Based on these previous studies, the proposed system achieved the best results compared to the others. The advantages of the proposed DNN system are as follows: First, it employs a comprehensive approach to diagnose pediatric diabetes in younger individuals who may struggle to accurately articulate their symptoms. This ensures that no potential signs of disease are observed. Second, the system is versatile and can be applied to different real datasets involving different diseases. This adaptability allows a wider range of medical conditions to be analyzed and effectively diagnosed Third, it saves time, memory, computational cost, and effort by using the pre-trained DNN model. Finally, it is one of the few studies conducted specifically on pediatric patients. In contrast, most of the studies analyzing diabetes applied to adults with a small number of significant features that cannot effectively detect diabetes correctly.

Conclusion

In this paper, a groundbreaking study was presented for the early detection of diabetes disease. We propose a new model using the DL technique for diabetes disease classification and prediction. The experimental results confirmed the efficiency of the designed system, with an impressive accuracy rate of 99.8%. To evaluate the effectiveness of our model, we conducted a meticulous analysis of a dataset consisting of 548 children using the MUCHD dataset, which encompasses 18 attributes. The proposed system constructed a robust DNN model using the MLP algorithm through a follow-up of phases. In the preprocessing phase, the dataset is cleaned, and the missing values are replaced by the mean value for each input feature of the dataset. The trained model receives these multi-attribute features as input and the train/test phase is presented, followed by the evaluation, optimizing, and prediction phases. Several hyperparameters are fine-tuned to generate an ideal model. We employ two activation functions: ReLU and Sigmoid, which play vital roles in the DNN diabetes prediction model. The model demonstrated good results in various quality measures, including Accuracy, Precision, Recall, F1-Score, Training Score, Mean Squared Error, and R2 Score. These metrics are essential for offering valuable insights into the performance of a model.
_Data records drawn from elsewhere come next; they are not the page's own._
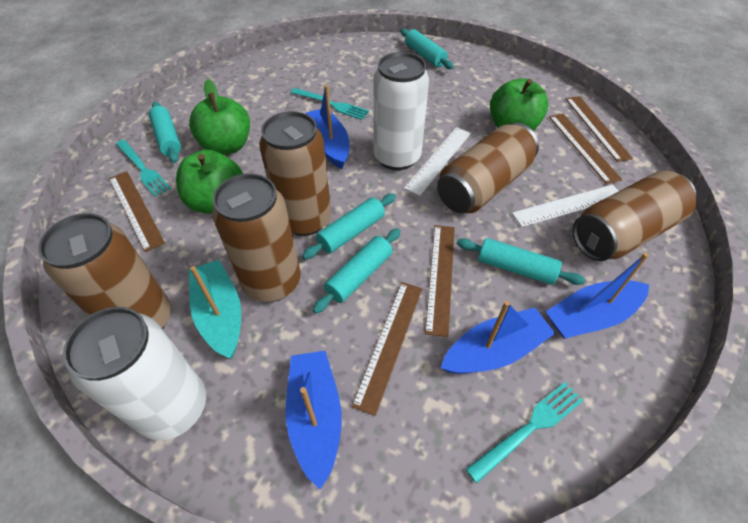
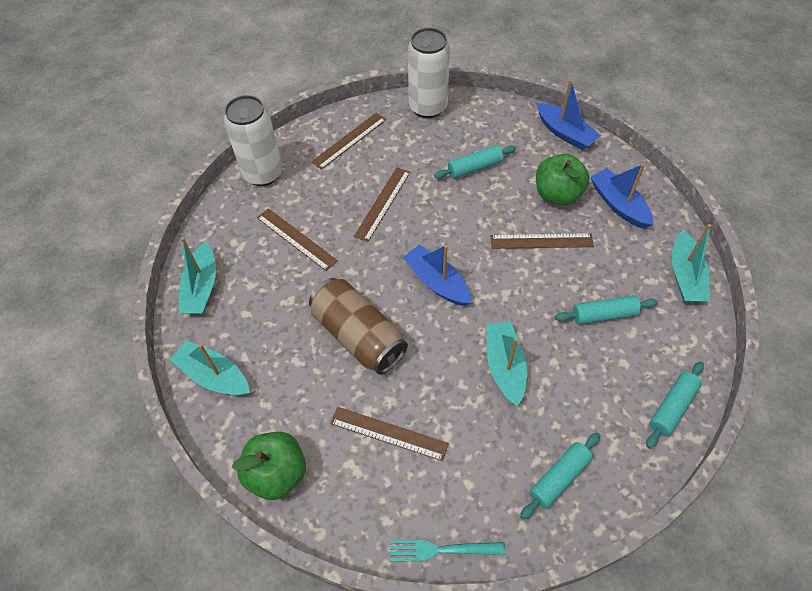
blue boat: 4 -> 3
brown can: 5 -> 1
green apple: 3 -> 2
turquoise boat: 1 -> 4
turquoise fork: 3 -> 1
turquoise rolling pin: 5 -> 4
white ruler: 2 -> 0

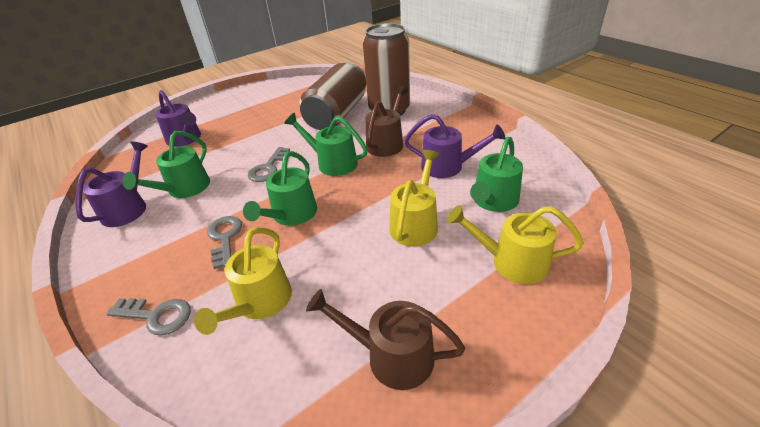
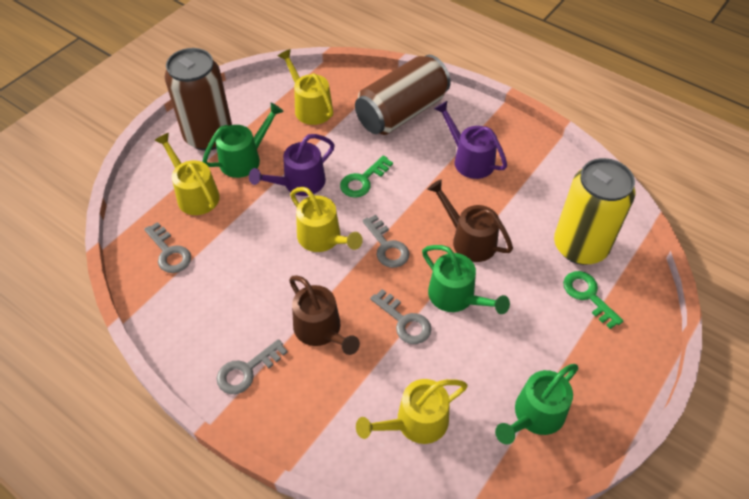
green key: 0 -> 2
green watering can: 4 -> 3
grey key: 3 -> 4
purple watering can: 3 -> 2
yellow can: 0 -> 1
yellow watering can: 3 -> 4

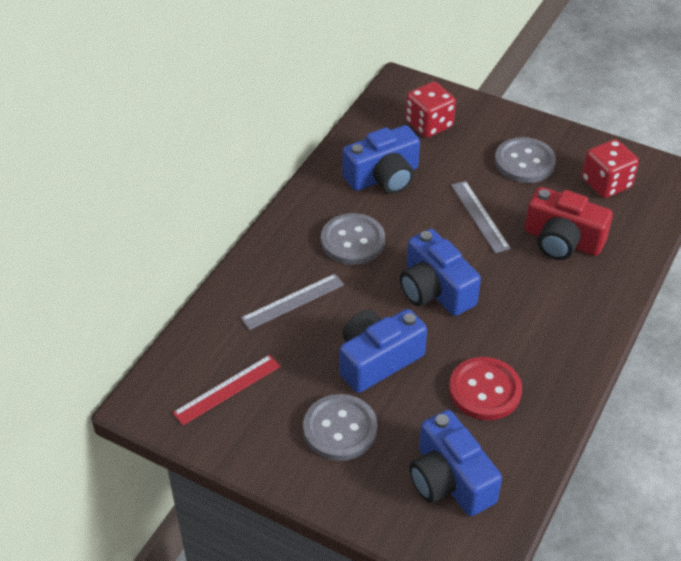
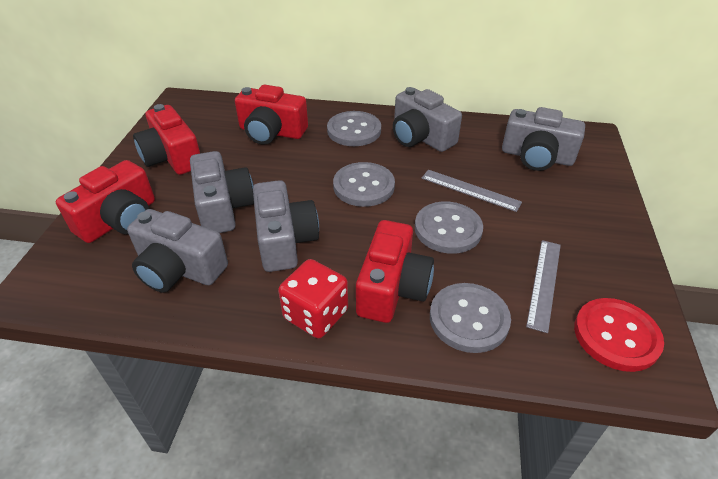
blue camera: 4 -> 0
grey button: 3 -> 4
grey camera: 0 -> 5
red camera: 1 -> 4
red dice: 2 -> 1
red ruler: 1 -> 0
The predicted diabetes information can be of great value as a warning signal for both young patients and pediatricians. This aids in making informed decisions and effectively managing diabetes. Additionally, the use of DL techniques can solve feature extraction problems and achieve high success in the binary classification of problem-solving. The Simulation results demonstrate that the proposed model outperforms existing models in terms of accuracy and effectiveness. Furthermore, this system can be applied universally to diagnose different pediatric diabetes symptoms that have a significant impact on the overall well-being and quality of young individuals.
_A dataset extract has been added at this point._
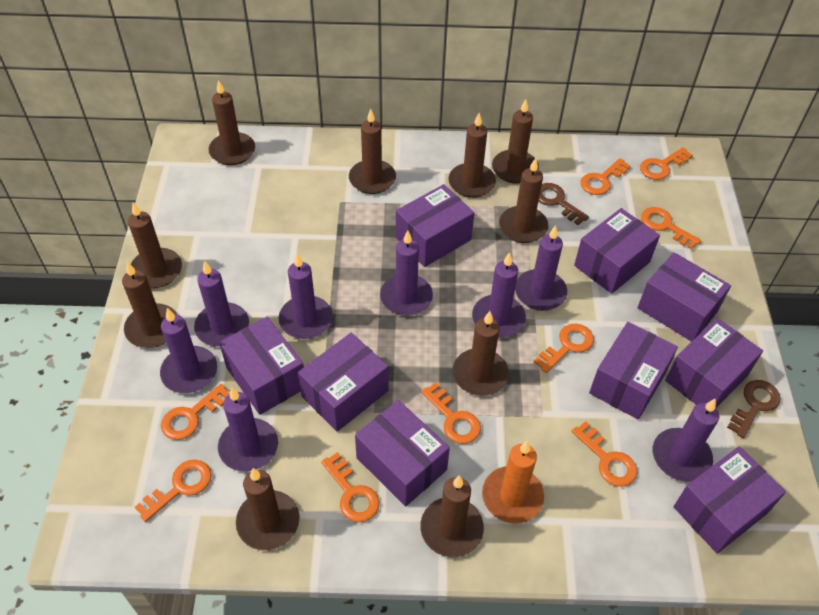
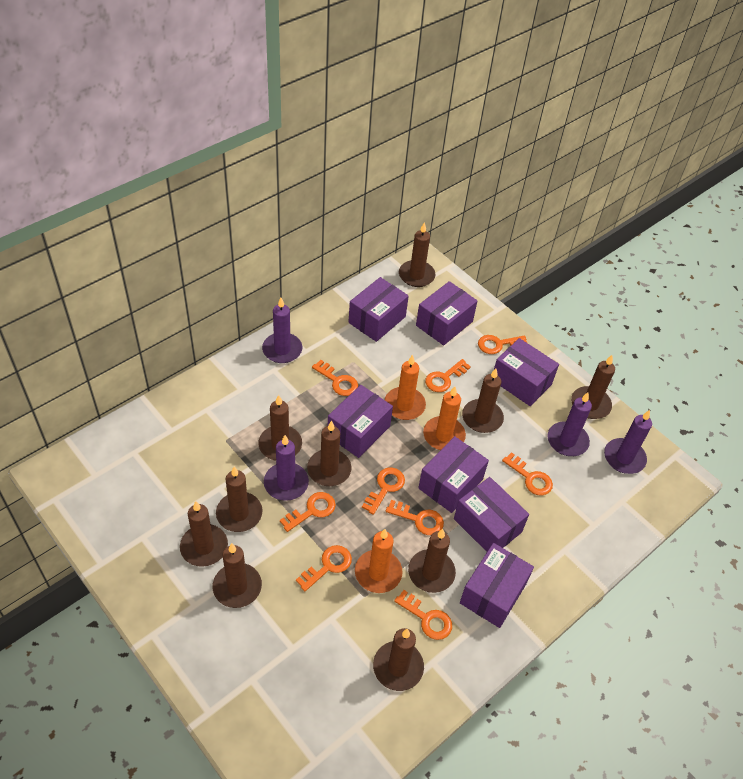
brown key: 2 -> 0
orange candle: 1 -> 3
purple box: 9 -> 7
purple candle: 8 -> 4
To achieve Further improvement in accuracy, training the model on a larger dataset is recommended. This work can be used to automate diabetes disease prediction with the help of successful machine learning techniques that can be incorporated as a base learner in the proposed framework. Our study can also be extended to determine diabetes types. Furthermore, it is advisable to explore the potential enhancement of the proposed system by combining it with other medical scan images, such as those of the eye, chest, and cardiology, as well as with clinical biomarkers.